За голубым Сибирским морем | страница 40
А он, Павел, не человек разве?
И Павел частенько срывался.
Вот и тут вскипел. А так некстати!
Павел вышел на кухню. Аня протирала чайную посуду. Глаза ее были сухие, но красные.
— Ну, ты что? — Павел наклонился, обнял ее и поцеловал. — Ты же знаешь меня… прости… идем. — И ввел ее в комнату.
Николай подбежал к Ане.
— Товарищи, с нами одна женщина — и ту замучили кухней. Хватит! Аннушка, садись и ни с места. Мы все сами принесем.
— Правильно…
— Не выпускать ее на кухню, — шумели с другого конца стола.
А Голубенко уже разливал еще по рюмочке.
Шмагин потянулся к приемнику:
— А ну-ка, что столица передает.
В Москве пел Ленский. Курбатов улыбнулся:
— Во, новинка, «Евгений Онегин»!
Сергей Андреевич не поддержал его иронии:
— Эта опера вечно будет нова и молода.
— И все же пора бы иметь «Евгения Онегина» нашего времени, — вставил Грибанов.
— И будет, — отрезал Шмагин, — со временем все будет.
— Братцы, — взмолился Голубенко. — Хватит. Конференцию о задачах искусства давайте отложим на завтра. Вас ведь «медом не корми»… Павел, где твоя гитара? Ну-ка! Попросим хозяина.
Павел взял свою давнишнюю спутницу — гитару, поскрипел колками, провел пальцами по струнам, щипнул одну, другую, загудели они, запели.
Николай молча слушает, ни на кого не смотрит. Вот он в такт музыки качнулся вправо, притопнул ногой, потом — влево и снова удар ногой.
А струны не спеша продолжают выговаривать: «Эх, яб-лочко».
Трудно было усидеть Голубенко. Он вскочил, раскинул руки в стороны, как бывало на палубе:
— Эх, море зеленое! — И пошел!
Володя и Гусаров прихлопывали в ладоши, Армянцев улыбался, попыхивая папиросой, а Дмитрий Алексеевич из угла тянулся через стол, стараясь лучше рассмотреть ноги Голубенко, и все чаще поправлял сползающие с носа очки.
Аня волновалась. Плясал Голубенко легко, красиво, но уж слишком каблуками стучал, а пол-то новенький!
ГЛАВА ДВЕНАДЦАТАЯ
БРАК С ИЗЪЯНОМ
В глухую полночь Иван Степанович Ряшков возвращался с собрания домой. «Все ученые стали, все много знают… Этот еще приехал… «Срезаете острые углы!».

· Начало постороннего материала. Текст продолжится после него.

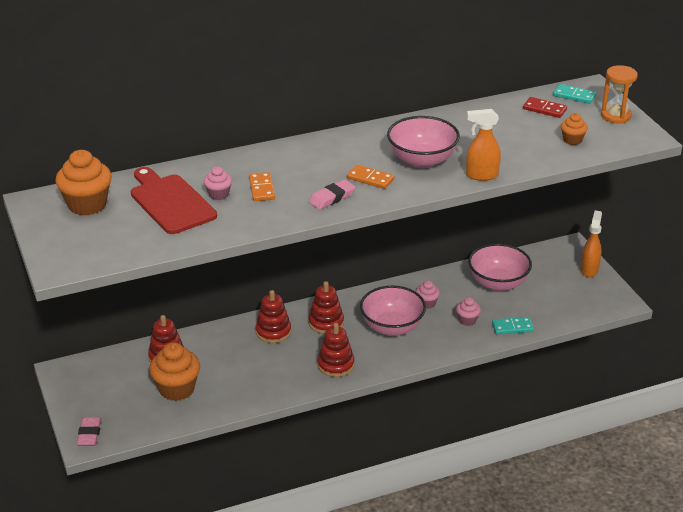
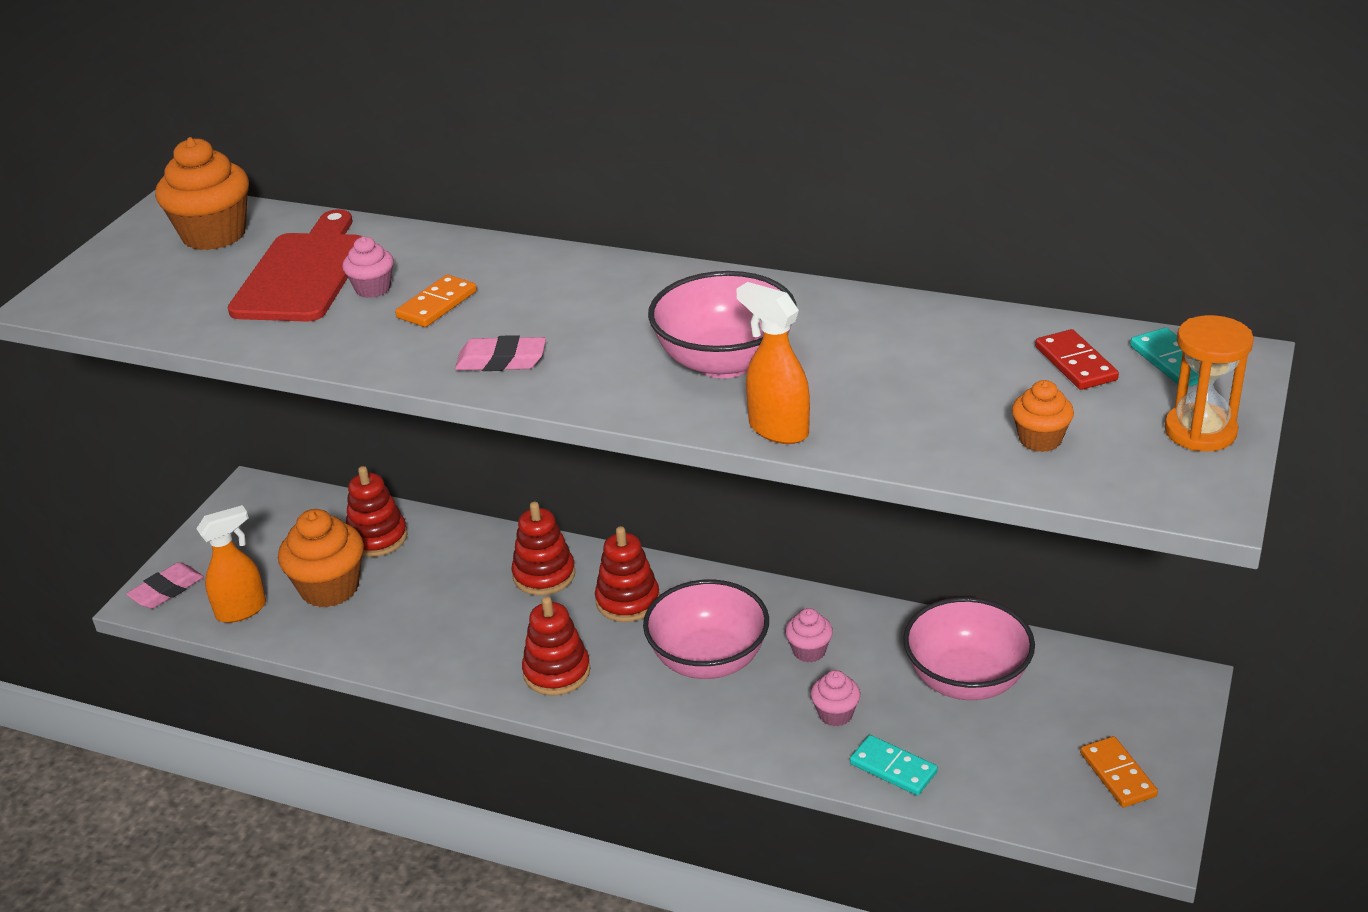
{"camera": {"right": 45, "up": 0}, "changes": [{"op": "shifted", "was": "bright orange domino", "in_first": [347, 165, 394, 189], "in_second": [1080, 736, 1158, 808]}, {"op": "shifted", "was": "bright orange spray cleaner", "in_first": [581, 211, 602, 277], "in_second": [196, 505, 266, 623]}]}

Он не заметил, как шагнул в лужу, вода выплеснулась, окатила брюки. Ругнулся, выпрыгнул на сухое место и снова заворчал: «Нет, хватит. Пойду завтра к Щавелеву. Прямо ему скажу: «Нечего при всяком деле обкомом прикрываться. Если задание — так «обком требует». Если жалуешься — «ставь вопрос перед обкомом, перед бюро…» Надоело. Надо самому решать, коль тебя на это место поставили».
Ряшков полез в карман за папиросой. Пачка оказалась пустой. Смял ее, бросил и зашагал быстрее. У подъезда своего дома он остановился, представил, как Агриппина Львовна осмотрит его забрызганные брюки.